When the Torah describes the attributes of Bezalel, the chief architect of the Mishkan, it says, “Hashem filled him with G-dly spirit, with wisdom, understanding and knowledge (da’as)” (Shemos 33:3).

The Rivash defines da’as as basic conceptual understanding, such as “the sum of a whole is greater than its parts.”

The Maharal asks that if the Torah lauds da’as as one of Bezalel’s qualifications for constructing the Mishkan, how can it refer to simple awareness of the most rudimentary concepts?

Rav Yochanan Zweig explains that often individuals who possess genius-level talents in a particular field, lack awareness of basic rudimentary procedures or social norms. At times, those who delve and dabble in esoteric or mystical studies lose touch with reality. Their heads become so lost in the clouds that they cannot relate to basic earthly matters.

The Gemara states that after being childless for many years, Chana prayed for a child that would be average. The Navi teaches that her prayers were answered when her son Shmuel was born.

As a child, Shmuel was already issuing complicated halachic rulings.
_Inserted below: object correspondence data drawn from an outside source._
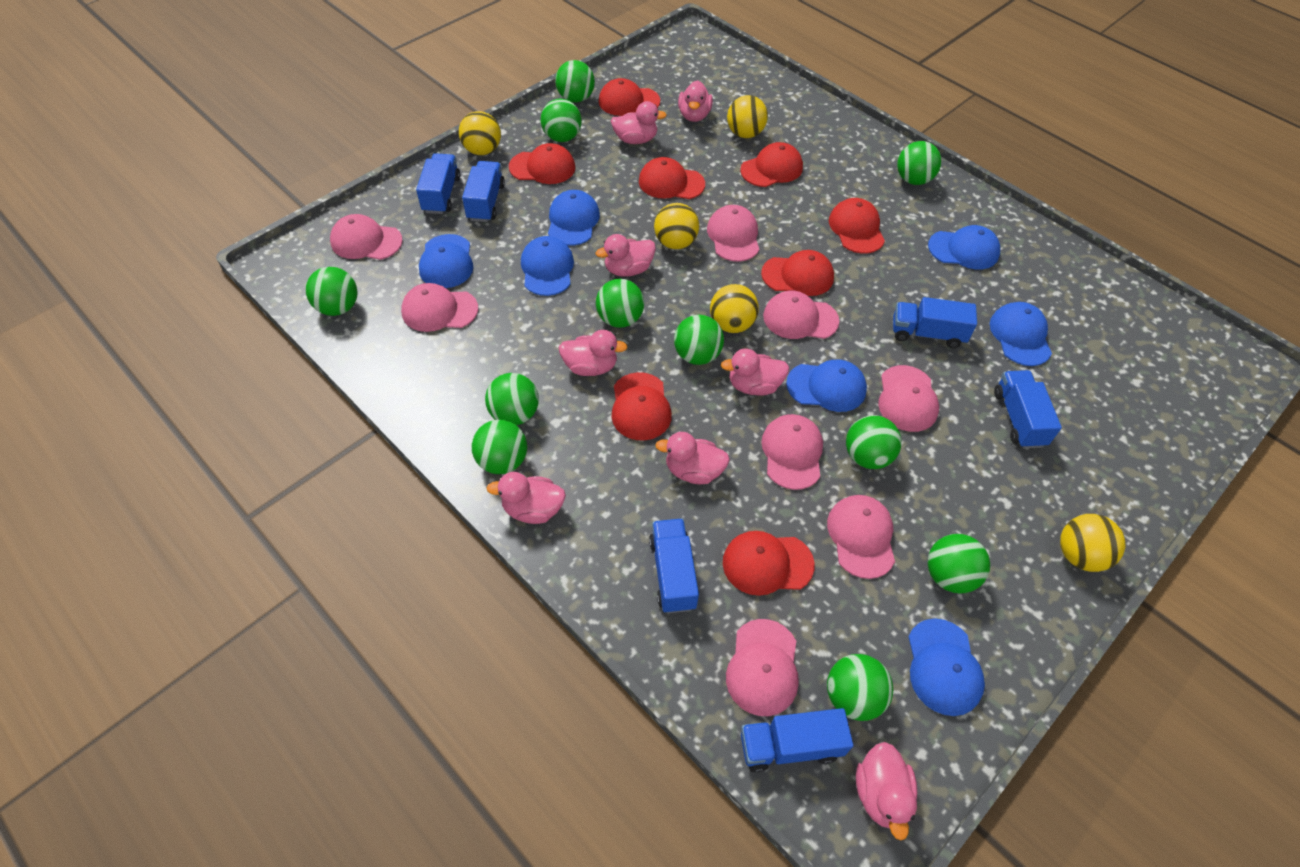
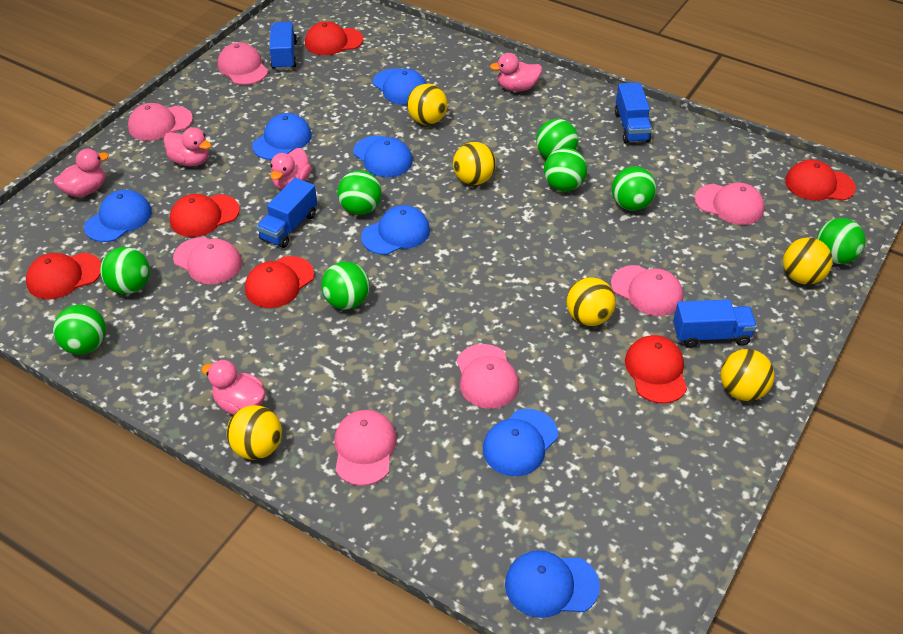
blue truck: 6 -> 4
green ball: 11 -> 8
pink cap: 8 -> 7
pink duck: 8 -> 5
red cap: 8 -> 6
yellow ball: 5 -> 6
He was clearly a prodigy who was ultimately blessed with prophecy. He is also compared in stature to both Moshe Rabbeinu and Aharon HaKohein combined. How is his birth a fulfillment of Chana’s prayers for an average child?

What Chana was praying for is a child who would be considered normal by his peers, irrespective of his capacities and talents. This is indeed a blessing as often those who are imbued with special talents and abilities are viewed as eccentric or, even worse, abnormal.

Bezalel was familiar with all of the mystical secrets of Torah. The Gemara states that he had the capacity to recreate heaven and the earth. Yet, the Torah testifies that he did not lose touch with reality; he still possessed “da’as.” While this might not appear to be an accolade for the average person, for an individual whose mind is preoccupied with thoughts that remove him from this world, possessing da’as is a great accomplishment. True wisdom must be accompanied by a strong sense of reality. If the wisdom causes the individual to lose this sense of reality, then the wisdom itself is lacking.

In the aftermath of the egregious sin of the Golden Calf, Moshe accused Aharon of unwittingly misleading the nation and causing the sin (See Vayikra Rabba 7:1). Yet, shortly thereafter, Aharon is appointed as Kohein Gadol. Wouldn’t it seem that Aharon not be appointed for that very reason?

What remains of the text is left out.